There is a common theme here and it is one I tackle frequently on this blog. You need to be very aware of how, and how much your advisors are paid. This includes financial planners, stockbrokers, insurance agents, realtors, attorneys, accountants, and investment managers.
As a general rule, people don’t go into these fields for the same reason firemen and kindergarten teachers choose their jobs. There is no Hippocratic Oath among financial professionals. It is your job to understand how much you’re paying and whether that is a fair price. Understanding how the person advising you makes their money also helps you understand their conflicts of interest.
#2 Insurance Issues
- Not buying disability insurance
- Mentioned a few divorce-related situational depression issues resolved in the past on a disability insurance application
- Not getting OWN-OCCUPATION disability insurance on the first day of residency
- Bought too much useless, expensive insurance
Well, no one said they wished they’d bought more life insurance. Of course, there’s a real survivorship bias there. All those dead guys who should have bought more aren’t here to tell us. Buy plenty of the insurance you need and avoid the insurance you don’t.
#3 Personal Finance Issues
- Using credit cards [PoF: Can be the opposite of a mistake]
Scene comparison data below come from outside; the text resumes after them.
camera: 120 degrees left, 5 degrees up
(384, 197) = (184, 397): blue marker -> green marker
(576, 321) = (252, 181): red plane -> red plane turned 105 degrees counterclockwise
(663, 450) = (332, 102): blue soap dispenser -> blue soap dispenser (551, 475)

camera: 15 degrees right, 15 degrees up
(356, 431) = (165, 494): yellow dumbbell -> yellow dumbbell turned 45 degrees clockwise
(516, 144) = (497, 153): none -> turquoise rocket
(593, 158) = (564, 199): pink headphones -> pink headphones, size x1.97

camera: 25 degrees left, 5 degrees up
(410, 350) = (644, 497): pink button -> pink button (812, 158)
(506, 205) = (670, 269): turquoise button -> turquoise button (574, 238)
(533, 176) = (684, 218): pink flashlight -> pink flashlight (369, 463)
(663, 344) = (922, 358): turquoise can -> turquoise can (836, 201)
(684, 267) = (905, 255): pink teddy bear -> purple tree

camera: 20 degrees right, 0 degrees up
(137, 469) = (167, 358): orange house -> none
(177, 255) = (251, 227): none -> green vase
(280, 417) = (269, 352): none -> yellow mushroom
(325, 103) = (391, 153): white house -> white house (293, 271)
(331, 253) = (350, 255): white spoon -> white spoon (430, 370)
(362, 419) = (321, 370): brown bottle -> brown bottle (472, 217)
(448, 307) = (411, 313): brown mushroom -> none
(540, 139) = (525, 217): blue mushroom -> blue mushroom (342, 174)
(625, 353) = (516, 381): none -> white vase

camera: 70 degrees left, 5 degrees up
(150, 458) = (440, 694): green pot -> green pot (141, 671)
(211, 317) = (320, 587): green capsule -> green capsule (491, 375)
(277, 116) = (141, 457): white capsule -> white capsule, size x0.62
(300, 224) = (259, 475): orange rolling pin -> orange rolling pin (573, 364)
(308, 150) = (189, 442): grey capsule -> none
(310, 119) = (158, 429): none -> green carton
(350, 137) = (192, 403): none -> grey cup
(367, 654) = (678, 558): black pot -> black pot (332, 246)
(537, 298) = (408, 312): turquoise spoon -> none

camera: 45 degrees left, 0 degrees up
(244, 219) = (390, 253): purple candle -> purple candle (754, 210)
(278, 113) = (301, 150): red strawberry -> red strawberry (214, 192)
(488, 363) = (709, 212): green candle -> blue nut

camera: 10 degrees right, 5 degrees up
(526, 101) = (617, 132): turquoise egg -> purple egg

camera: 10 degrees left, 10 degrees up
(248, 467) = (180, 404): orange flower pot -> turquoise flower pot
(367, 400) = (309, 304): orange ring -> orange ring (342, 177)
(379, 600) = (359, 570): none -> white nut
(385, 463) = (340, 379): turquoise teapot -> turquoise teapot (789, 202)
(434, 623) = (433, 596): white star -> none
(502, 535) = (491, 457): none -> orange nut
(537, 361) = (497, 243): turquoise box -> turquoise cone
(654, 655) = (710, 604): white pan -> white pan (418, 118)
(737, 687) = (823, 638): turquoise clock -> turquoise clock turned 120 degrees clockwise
- Buying too big of a house
- Should have listened to Dave Ramsey and completed his course about 8 years earlier
- Spent too much on a wedding
- Credit card debt in med school
- Marrying a fiscally irresponsible spouse
- Spending $600 to replace the clutch on a $1000 car then donating it to charity 2 months later
- Sending my kids to a private college in the future (50K a year, what a waste!)
- Quitting one job before I had another (thankfully savings helped me through that transition)
- Buying a used jeep and not noting it was burning out its engine from an oil leak
- Not being aware of recurring automatic charges. I signed up for AOL when it first came out. Had automatic recurring credit card charges of $24.95 a month for over 14 years (wife paid the bills) for essentially nothing that you cannot get for free now. Just stopped it when our credit card had to be changed.
- Not saving as much as possible early in my career to take advantage of compound interest
- Allowing lifestyle to creep upwards with increasing financial success
- Keeping the house in the divorce — I had to spend $76K repairing it to then short-sell at a >$200K loss. I’ll be paying on the loan I had to take for the repairs for the next 15 years
- Giving my daughter a credit card (for “emergencies”) when she entered college in Boston
- Not starting 529 plans for kids early enough, not investing aggressively enough
There you have it. A lot of accumulated experience that may save you thousands. Add your experiences to the comments below.
These are mistakes made every day by millions of people. They aren’t particularly specific to doctors, but doctors certainly make them as much or more than other people. Spend less than you earn, be wise with your cash, and if, heaven forbid you get divorced, take the 401K, not the house.
This is the end of Stupid Doctor Tricks Part 1 of 4. Continue on to Part 2. Or better yet, leave a comment below noting one or more of your own financial errors. Too many of us feel that talking about money is taboo, so we just keep making the same mistakes over and over again.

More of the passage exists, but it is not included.